NOW, THEREFORE, in consideration of the premises and respective covenants and agreements contained herein and other good and valuable consideration, the receipt and sufficiency of which are hereby acknowledged, the Parties agree as follows:

 

1. Amendments. The UPA is hereby amended as follows:

 

  1.1 On page v of the UPA, the reference to “Exhibit B – Form of Transition Services Agreement” is replaced with “Exhibit B – Form of Transition Services Assignment and Amendment.”

 

  1.2 The definition of Transition Services Agreement” is amended and restated as follows: Transition Services Agreement” means that certain transition services agreement (Mississippi Lime) dated June 2013 by and between Seller and Access MLP Operating, L.L.C.”

 

  1.3 The definition of “Gathering Agreement is amended and restated as follows: “Gathering Agreement” means a gas gathering and processing agreement among Buyer, Seller’s Affiliates, Chesapeake Energy Marketing, Inc. (“CEMI) and Chesapeake Exploration, L.L.C. (“CELLC”), and Tiptop Oil & Gas US LLC to be executed on and dated as of the Closing Date substantially in the form of Exhibit A attached hereto.”

 

  1.4 After the definition of “Transition Services Agreement,” the following definition is added: “Transition Services Assignment and Amendment has the meaning set forth in Section 6.1.6.”

 

  1.5 The definition of “Transaction Documents is hereby amended and restated as follows: “Transaction Documents means, collectively, this Agreement, the Gathering Agreement, the Transition Services Assignment and Amendment, the Unit Assignment, the Assignment and Assumption Agreement and the Confidentiality Agreement.”
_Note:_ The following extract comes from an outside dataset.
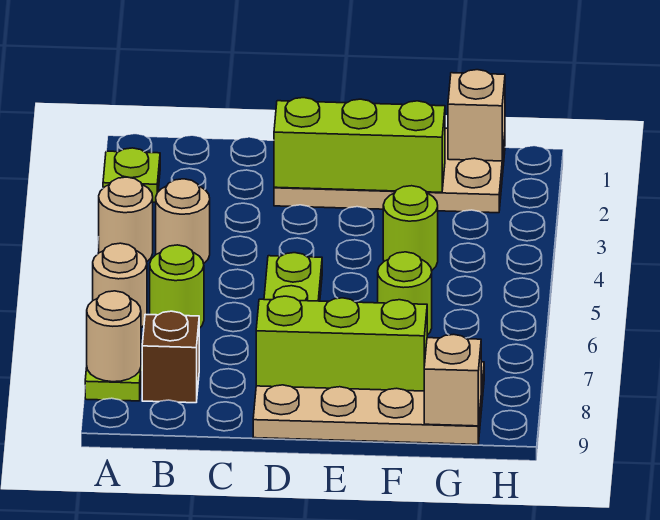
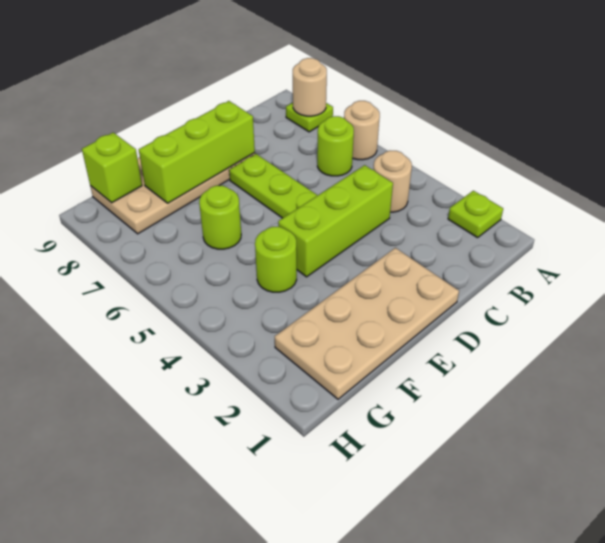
tan round brick A4 level 1 -> none
brown brick B8 level 1 -> none
lime brick D2:F2 level 2 -> lime brick C4:E4 level 1
tan brick G1 level 2 -> none
tan brick G9 level 2 -> lime brick G9 level 2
  1.6 Section 6.1.6 is amended and restated in its entirety as follows: “Transition Services Assignment and Amendment. Seller will have delivered to Buyer an executed counterpart of the Transition Services Assignment and Amendment, dated as of the Closing Date, executed by Seller and Access MLP Operating, L.L.C., substantially in the form of Exhibit B attached hereto (the “Transition Services Assignment and Amendment”);”

 

  1.7 Section 6.1.8 is amended and restated in its entirety as follows: “Reserved.”

 

  1.8 Section 6.1.9 is amended and restated in its entirety as follows: “Gathering Agreement. Tiptop Oil & Gas US LLC will have delivered, and Seller will have caused each of CEMI and CELLC to deliver, an executed counterpart of the Gathering Agreement to Buyer;”

 

  1.9 Section 6.2.4 is amended and restated in its entirety as follows: “Transition Services Assignment and Amendment. Buyer will have delivered to Seller an executed counterpart of the Transition Services Assignment and Amendment;”

 

  1.10 In Section 8.1.5 of the UPA, the reference to “August 1, 2013” is replaced with “August 16, 2013.”

 

  1.11 Exhibit A is replaced with Exhibit A attached hereto.

 

  1.12 Exhibit B is replaced with Exhibit B attached hereto.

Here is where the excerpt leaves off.